Big Data, Big Opportunity

With Kirk Heffelmire

Every time you search on Google, shop on Amazon, update your status on Facebook, use a navigation app on your smartphone, or click a link on the Internet, you are generating data. The same goes for when you commute to work, take a test, fill out a survey, go to the doctor, play a game, text a friend, use your credit card, or take a photo.

We are constantly producing data. And for those who can quickly collect, analyze, and apply this information, that data can be mined for gold.

The applications of so-called “big data” in business and government are endless.  Also in research, whether in health (just look at how Google uses our collective data searches to track the flu every season in the United States) or the social sciences.

This is good news for Mason, because we are squarely positioned at the center of the data capital of the United States and can play a significant role in leveraging big data for good.

According to a recent report by the Northern Virginia Technology Council (in collaboration with George Washington University and the consulting firm Attain), about 64 percent of the new jobs added over the next three years in the surveyed organizations will be in big data and analytics. That amounts to more than 13,000 professionals who need to trained.

These trends make sense given that 70 percent of the world’s Internet traffic passes through Northern Virginia on a daily basis and the fact that just the companies that responded to the NVTC survey generate 1.03 petabytes of new data on an average day, and are analyzing, processing, or saving more than 40 petabytes of data every day (a petabyte of storage space is enough for more than 330 million camera phone pictures, 223,000 DVDs, or more than 2,000 years of music).

In addition to our location, Mason has some unique capabilities that will be instrumental in this space.  We have faculty members in various departments–from computer science to statistics, astrophysics, health administration, public policy and business–who are either developing new analytical tools or applying big data techniques to key scientific, policy, business or social issues.  We offer a host of courses related to big data across disciplines.  And the Volgenau School of Engineering just introduced a master’s degree program in data analytics engineering that was one of only five data analytics engineering master’s degree programs in the country when it was announced.

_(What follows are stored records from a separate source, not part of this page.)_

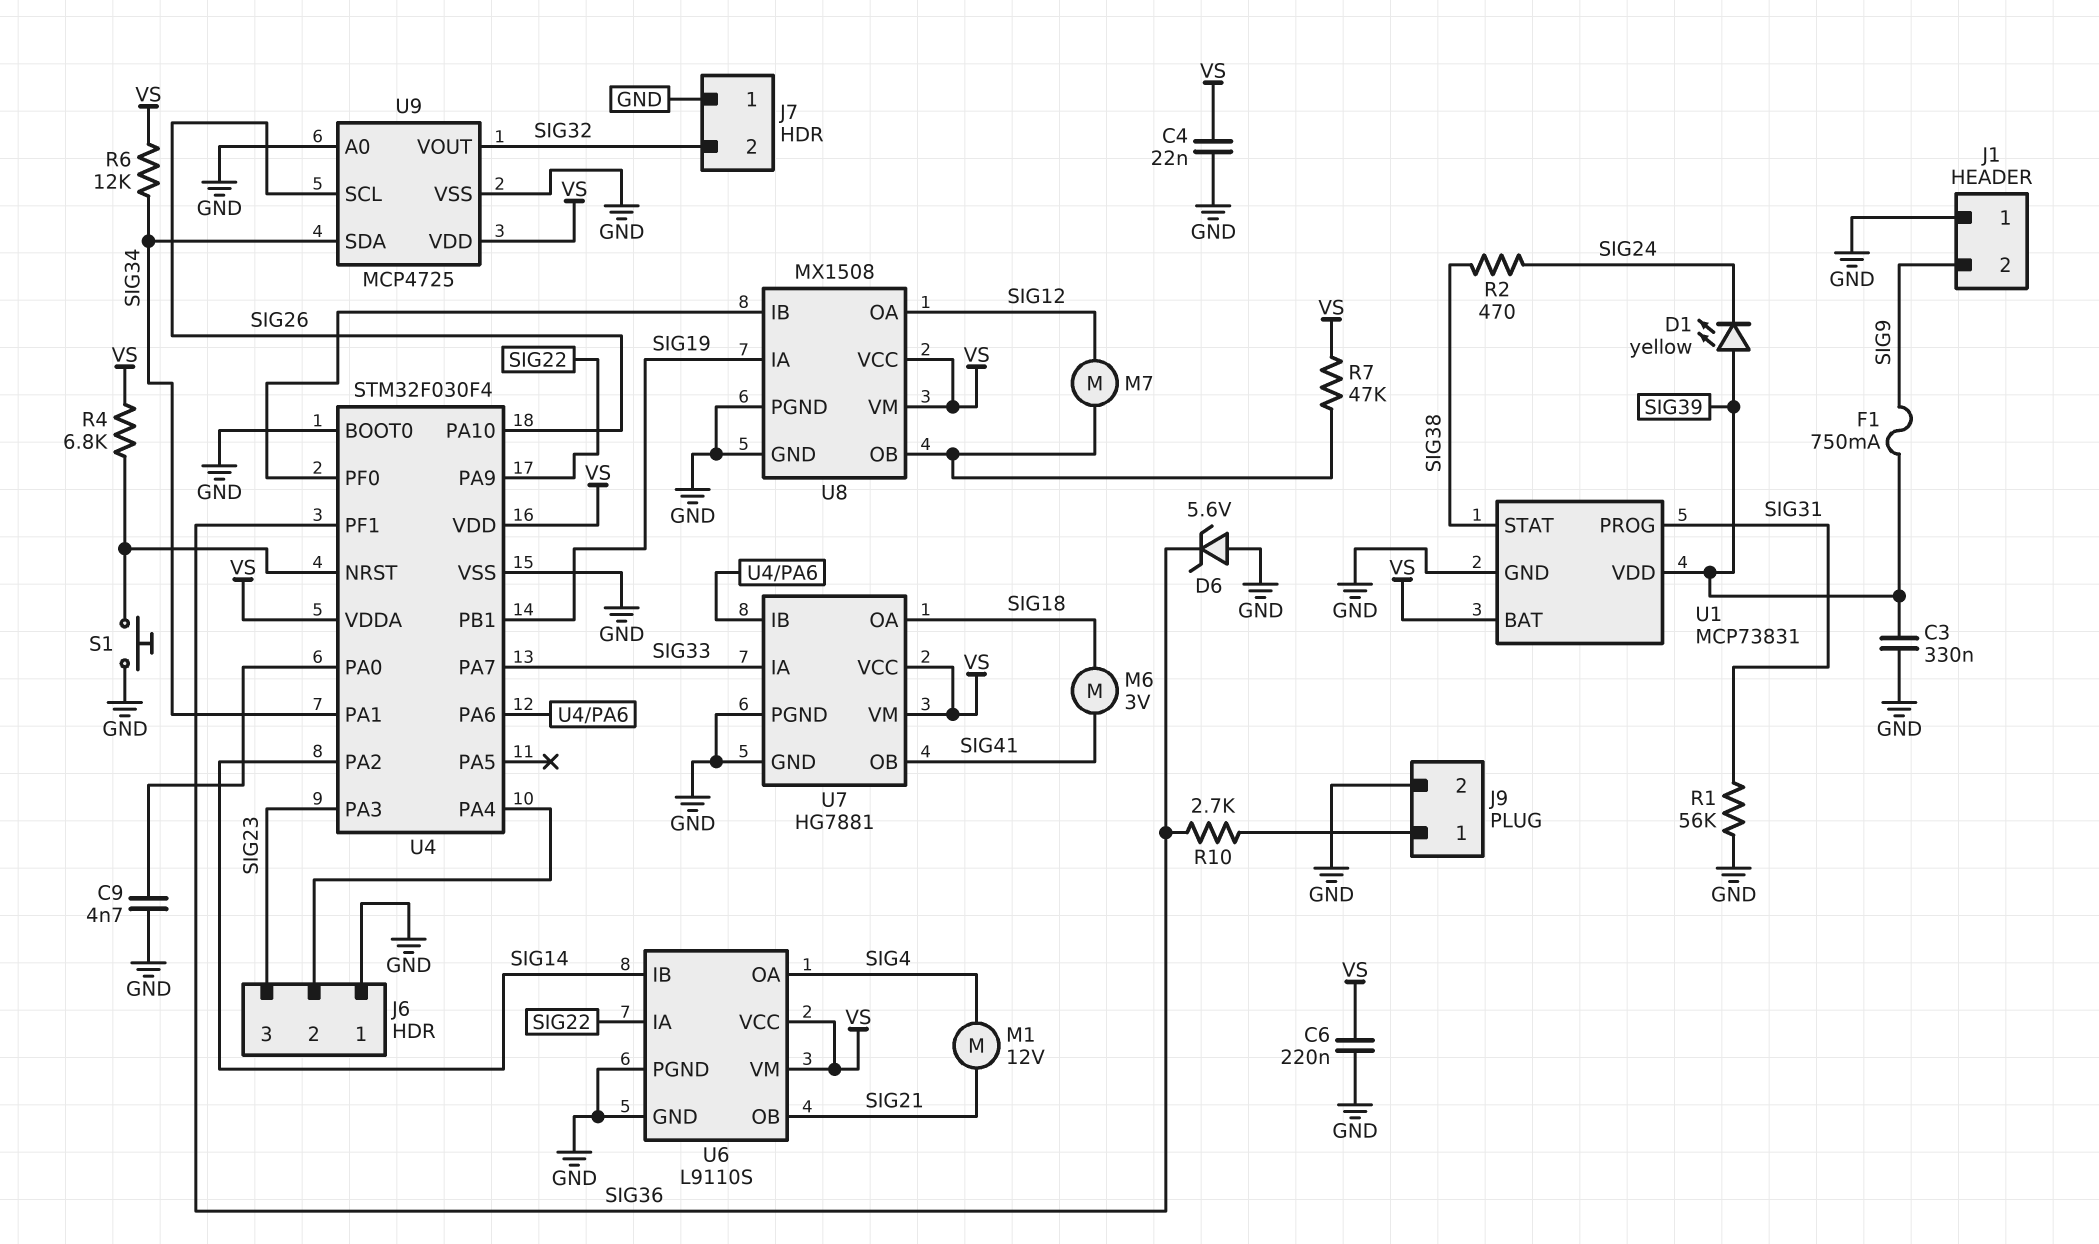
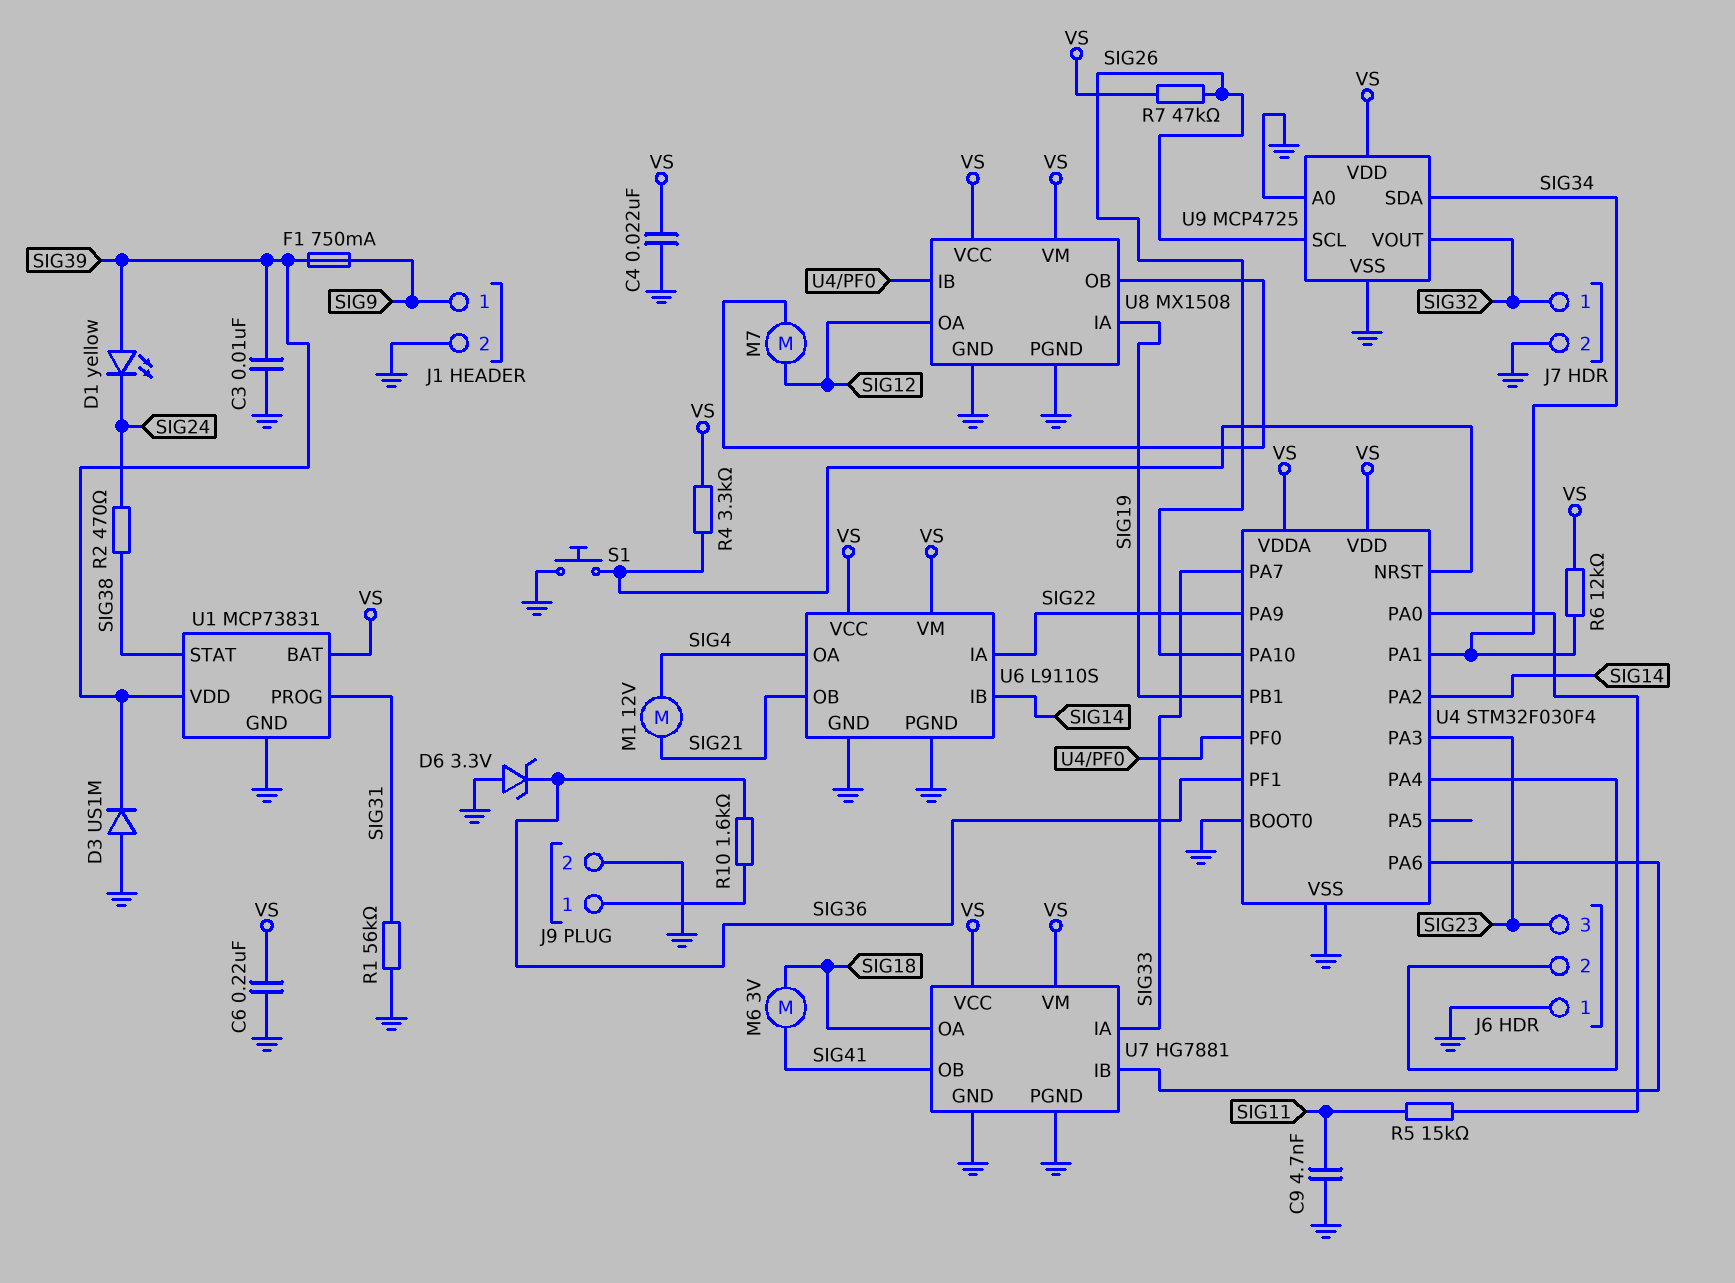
C3: 330nF (GND, SIG39) -> 10nF (GND, SIG39)
C9: 4.7nF (GND, U4/PA0) -> 4.7nF (GND, SIG11)
D3: none -> diode US1M (A GND, K SIG39)
D6: zener 5.6V (A GND, K SIG36) -> zener 3.3V (A GND, K SIG36)
J1 pin 1: GND -> SIG9
J1 pin 2: SIG9 -> GND
J7 pin 1: GND -> SIG32
J7 pin 2: SIG32 -> GND
R4: 6.8k (U4/NRST, VS) -> 3.3k (U4/NRST, VS)
R5: none -> 15k (SIG11, U4/PA0)
R7: 47k (U8/OB, VS) -> 47k (SIG26, VS)
R10: 2.7k (J9/1, SIG36) -> 1.6k (J9/1, SIG36)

Our goal is to prepare students to leverage new analytic techniques and paradigms of data-driven decision-making to challenges faced by private and public organizations, to create new value-added services, inform strategic and tactical decisions, and discover novel answers to some of the most pressing challenges of our time whether in economic development, health, security, or climate change.

But as committed as we are to playing a central role in big data, we know we can’t do it alone.  Cooperation among business and public organizations, funding agencies and researchers will be essential to seize this exciting economic and scientific opportunity in northern Virginia.  The obstacles are not trivial.  A group of researchers organized by the NSF as the Social Observatories Coordinating Network has warned about the difficulties of accessing private data for scientific research, as well as the perils of amateurization and Balkanization of analysis.  New tools open up new opportunities and create new challenges.  Big data is no exception.

It is nevertheless encouraging that universities and colleges in Virginia, Maryland, and the District of Columbia are doing their part to advance the economic, scientific and social potential of big data.  For example, together, we awarded almost 9,000 big data and analytics-related degrees during the 2011-12 academic year. That accounted for more than 70 percent of such degrees awarded nationwide during that span. Mason alone awarded more than 1,000 big data and analytics-related degrees in 2011-12.

There’s much more we can and should do.  The future in big data is bright and I look forward to working with the faculty in turning big data into a big opportunity for the university.